South Dakota Uniform Unclaimed Property Act Virtual Currency Amendments refers to House Bill 1196, enacted as Chapter 183 of the 2025 South Dakota Session Laws. The act updates South Dakota’s Uniform Unclaimed Property Act to address virtual currency, including how abandoned virtual currency is defined, reported, liquidated, and noticed to apparent owners. The law was signed on March 13, 2025 and, absent a special effective-date clause in the act, became effective July 1, 2025 under South Dakota’s default effective-date rule.
The profile is a South Dakota state-law reference. It is most relevant to holders that may possess virtual currency belonging to another person, including custodial platforms, financial organizations, business associations, trustees, and other entities that fall within South Dakota’s unclaimed-property framework. It is not a federal crypto custody rule, money-transmission license, securities classification rule, tax opinion, or compliance checklist.
South Dakota virtual currency unclaimed property framework
HB 1196 adds a statutory definition of “virtual currency” to SDCL chapter 43-41B. The definition covers a digital representation of value used as a medium of exchange, unit of account, or store of value that does not have legal tender status recognized by the United States. It excludes software or protocols governing transfer, game-related digital content, and loyalty or gift cards.
The act also adds a crypto-specific abandonment standard. Virtual currency is deemed abandoned three years after the latest indication of interest. The term “indication of interest” is tied to an action or communication by the apparent owner showing knowledge of the property or intent to retain ownership of property held, issued, or owing by the holder.
Key provisions for holders and apparent owners
- Three-year dormancy trigger: covered virtual currency becomes presumed abandoned three years after the latest owner indication of interest.
- Administrator discretion: the State Treasurer, as administrator, may decline virtual currency that is not freely transferable, has nominal value, or costs more to maintain, notice, or sell than its estimated value.
- Rulemaking authority: the administrator may prescribe classes or types of virtual currency exempt from reporting or liquidation through rules under chapter 1-26.

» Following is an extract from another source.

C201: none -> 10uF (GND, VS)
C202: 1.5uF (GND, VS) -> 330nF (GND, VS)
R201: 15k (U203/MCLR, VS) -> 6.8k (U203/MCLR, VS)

- Liquidation model: unless another disposition applies, a holder must liquidate unclaimed virtual currency within 30 days before filing the annual report and remit the proceeds to the administrator.
- Alternate disposition: if liquidation cannot reasonably be completed, the holder must notify the administrator, who must direct the alternate disposition of the virtual currency.
Notice, reporting, and liquidation
The amendments modify the notice language in South Dakota’s annual unclaimed-property reporting section. For property valued at $50 or more, a holder generally must mail notice before filing the annual report, unless the holder’s records indicate the owner’s address is inaccurate. For abandoned virtual currency, the notice must state that the property may be sold by the holder before remittance to the administrator.
The report must be verified and include owner and property information specified in SDCL § 43-41B-18. The general report is filed before November 1 each year for property as of the preceding June 30, while life insurance company reports are filed before May 1 for property as of the preceding December 31.
Legal status and CryptoSlate taxonomy fit
As of June 8, 2026, this profile is mapped as an effective South Dakota act. The most relevant CryptoSlate topics are custody, consumer protection, taxation and reporting, and the market-structure perimeter for digital assets. The act uses an unclaimed-property custody model: it does not require the state to preserve native crypto exposure for the owner, and it bars recourse against the holder or administrator for post-liquidation gains after liquidation under the statute.
Editors should treat the act as part of the broader state-level trend of updating unclaimed-property statutes for virtual currency. Any state-by-state comparison should be handled in a separate regime profile because dormancy periods, liquidation timing, administrator discretion, and owner-claim mechanics differ across jurisdictions.